The British Kidney Patients Association also funds some social work
posts on short-term contracts.
a) Renal medicine is a specialist area which requires particular knowledge
and skills from the social worker. Most renal units are sufficiently
large in patient size to justify the following recommendations:
i) The renal social worker should be a member of the social work team,
working only on the renal unit, and should not have to cover other
units within the hospital.
ii) The social worker should be professionally qualified (CQSW or
equivalent) and appointed at Level 111 to take account of the experience,
knowledge and level of skill required. Following 2 years in post the
renal social worker should have the opportunity to be considered for
Senior Practitioner status.
iii) It is desirable that he or she should have had previous experience
of working in a health care setting as a social worker.

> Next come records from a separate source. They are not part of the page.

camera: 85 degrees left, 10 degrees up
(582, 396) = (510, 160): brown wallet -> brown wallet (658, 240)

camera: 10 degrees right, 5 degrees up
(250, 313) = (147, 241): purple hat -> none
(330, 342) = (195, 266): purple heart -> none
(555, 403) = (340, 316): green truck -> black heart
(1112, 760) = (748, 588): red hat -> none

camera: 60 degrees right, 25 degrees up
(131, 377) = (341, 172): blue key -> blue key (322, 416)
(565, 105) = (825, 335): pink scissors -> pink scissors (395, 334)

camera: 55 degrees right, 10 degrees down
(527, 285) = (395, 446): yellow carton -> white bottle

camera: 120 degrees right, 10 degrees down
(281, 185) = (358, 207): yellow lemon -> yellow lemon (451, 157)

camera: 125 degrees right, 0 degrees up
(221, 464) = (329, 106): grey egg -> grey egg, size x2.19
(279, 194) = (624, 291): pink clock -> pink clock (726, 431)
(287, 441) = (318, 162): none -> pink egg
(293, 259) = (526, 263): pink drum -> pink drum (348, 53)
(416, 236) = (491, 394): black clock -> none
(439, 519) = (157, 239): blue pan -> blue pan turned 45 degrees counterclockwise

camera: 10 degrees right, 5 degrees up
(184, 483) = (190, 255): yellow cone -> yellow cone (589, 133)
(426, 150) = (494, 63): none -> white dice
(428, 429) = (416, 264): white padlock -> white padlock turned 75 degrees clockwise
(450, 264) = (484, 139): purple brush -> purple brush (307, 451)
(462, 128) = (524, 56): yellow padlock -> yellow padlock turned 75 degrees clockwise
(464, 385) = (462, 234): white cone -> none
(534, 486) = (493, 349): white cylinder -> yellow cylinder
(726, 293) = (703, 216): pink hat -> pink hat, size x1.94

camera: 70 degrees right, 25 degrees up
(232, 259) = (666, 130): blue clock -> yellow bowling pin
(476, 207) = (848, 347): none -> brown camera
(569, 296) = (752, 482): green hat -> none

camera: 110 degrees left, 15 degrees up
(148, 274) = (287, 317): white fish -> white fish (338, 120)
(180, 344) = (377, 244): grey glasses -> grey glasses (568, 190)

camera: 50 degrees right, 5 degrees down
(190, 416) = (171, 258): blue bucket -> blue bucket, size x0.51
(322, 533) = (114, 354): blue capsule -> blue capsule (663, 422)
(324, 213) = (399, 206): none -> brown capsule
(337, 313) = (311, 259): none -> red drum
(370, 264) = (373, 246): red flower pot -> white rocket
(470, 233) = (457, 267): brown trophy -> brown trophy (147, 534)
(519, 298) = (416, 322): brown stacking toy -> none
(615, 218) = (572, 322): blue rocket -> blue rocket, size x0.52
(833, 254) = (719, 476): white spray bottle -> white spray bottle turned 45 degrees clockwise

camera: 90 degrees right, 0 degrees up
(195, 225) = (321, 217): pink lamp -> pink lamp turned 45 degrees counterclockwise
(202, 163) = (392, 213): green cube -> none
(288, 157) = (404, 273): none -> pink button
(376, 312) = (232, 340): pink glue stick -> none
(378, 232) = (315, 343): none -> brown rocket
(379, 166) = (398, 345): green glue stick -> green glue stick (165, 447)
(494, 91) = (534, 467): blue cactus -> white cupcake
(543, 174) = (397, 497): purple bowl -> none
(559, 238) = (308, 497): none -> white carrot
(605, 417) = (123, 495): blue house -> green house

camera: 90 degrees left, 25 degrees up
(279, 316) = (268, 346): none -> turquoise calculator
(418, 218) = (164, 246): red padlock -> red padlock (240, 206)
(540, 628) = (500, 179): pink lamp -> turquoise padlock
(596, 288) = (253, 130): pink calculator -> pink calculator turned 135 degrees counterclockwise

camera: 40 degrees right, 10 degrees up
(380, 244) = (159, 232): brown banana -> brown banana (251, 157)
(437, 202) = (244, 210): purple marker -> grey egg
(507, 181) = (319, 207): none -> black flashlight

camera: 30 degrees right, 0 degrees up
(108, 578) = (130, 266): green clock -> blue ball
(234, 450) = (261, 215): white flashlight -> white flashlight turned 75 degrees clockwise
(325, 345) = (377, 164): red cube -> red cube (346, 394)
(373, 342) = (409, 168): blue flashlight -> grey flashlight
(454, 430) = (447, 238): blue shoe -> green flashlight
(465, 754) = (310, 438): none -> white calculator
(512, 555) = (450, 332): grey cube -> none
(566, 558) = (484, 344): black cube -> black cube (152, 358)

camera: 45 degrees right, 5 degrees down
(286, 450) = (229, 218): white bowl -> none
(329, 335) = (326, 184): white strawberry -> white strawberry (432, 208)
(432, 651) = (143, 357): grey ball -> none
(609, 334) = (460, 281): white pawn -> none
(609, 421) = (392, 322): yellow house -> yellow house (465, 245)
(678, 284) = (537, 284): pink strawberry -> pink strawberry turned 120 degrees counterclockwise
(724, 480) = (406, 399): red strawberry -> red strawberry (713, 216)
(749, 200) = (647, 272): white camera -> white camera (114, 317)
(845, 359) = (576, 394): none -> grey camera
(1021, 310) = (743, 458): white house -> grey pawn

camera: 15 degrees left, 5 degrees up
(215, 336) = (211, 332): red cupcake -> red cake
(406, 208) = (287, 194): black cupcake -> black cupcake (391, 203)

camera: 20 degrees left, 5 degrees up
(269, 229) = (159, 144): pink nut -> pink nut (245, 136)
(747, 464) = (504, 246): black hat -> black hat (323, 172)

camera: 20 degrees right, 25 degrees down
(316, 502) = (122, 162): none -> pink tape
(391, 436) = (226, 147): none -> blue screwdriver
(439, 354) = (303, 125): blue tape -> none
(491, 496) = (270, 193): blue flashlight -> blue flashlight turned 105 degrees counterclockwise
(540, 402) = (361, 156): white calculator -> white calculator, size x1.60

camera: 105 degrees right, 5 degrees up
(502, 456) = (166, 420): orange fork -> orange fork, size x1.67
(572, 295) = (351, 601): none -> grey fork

iv) Since most renal units are Regional Health resources, the social
worker will need to provide a service to clients who live outside
the Local Authority area. He/she should be able to drive with essential
car user allowance payable.
v) Provision of a suitable office and interviewing space in reasonable
proximity to the renal unit. And appropriate administrative support.
vi) Establishment of the appropriate number of social work hours to
carry out the job specification detailed above.
As many cases are complex and time consuming and/ or are of long term
nature and recurring, a realistic caseload of 30 active cases for
one social worker is likely to be drawn from a renal unit of 100 pre-dialysis,
dialysis and transplant patients. The Kidney Alliance document recommends
the ratio of dialysis is patients:staff of 70:1.
Renal social workers in Britain are employed by Social Services Departments,
but because of the regional nature of the work, funding comes from
a variety of sources, e.g. Social Services,
Health Service or British Kidney Patients Association. The variety
of funding has meant there has been uncertainty about continuity of
the service. In order to provide stability for both patients and workers,
the most appropriate means of funding would seem to be health based.
However, in order to meet the professional needs for training, consultation
and support, the employing agency should continue to be the Social
Services Department.
Ref: The Kidney Alliance (2001) End Stage Renal Failure — A
Framework for Planning and Service Delivery.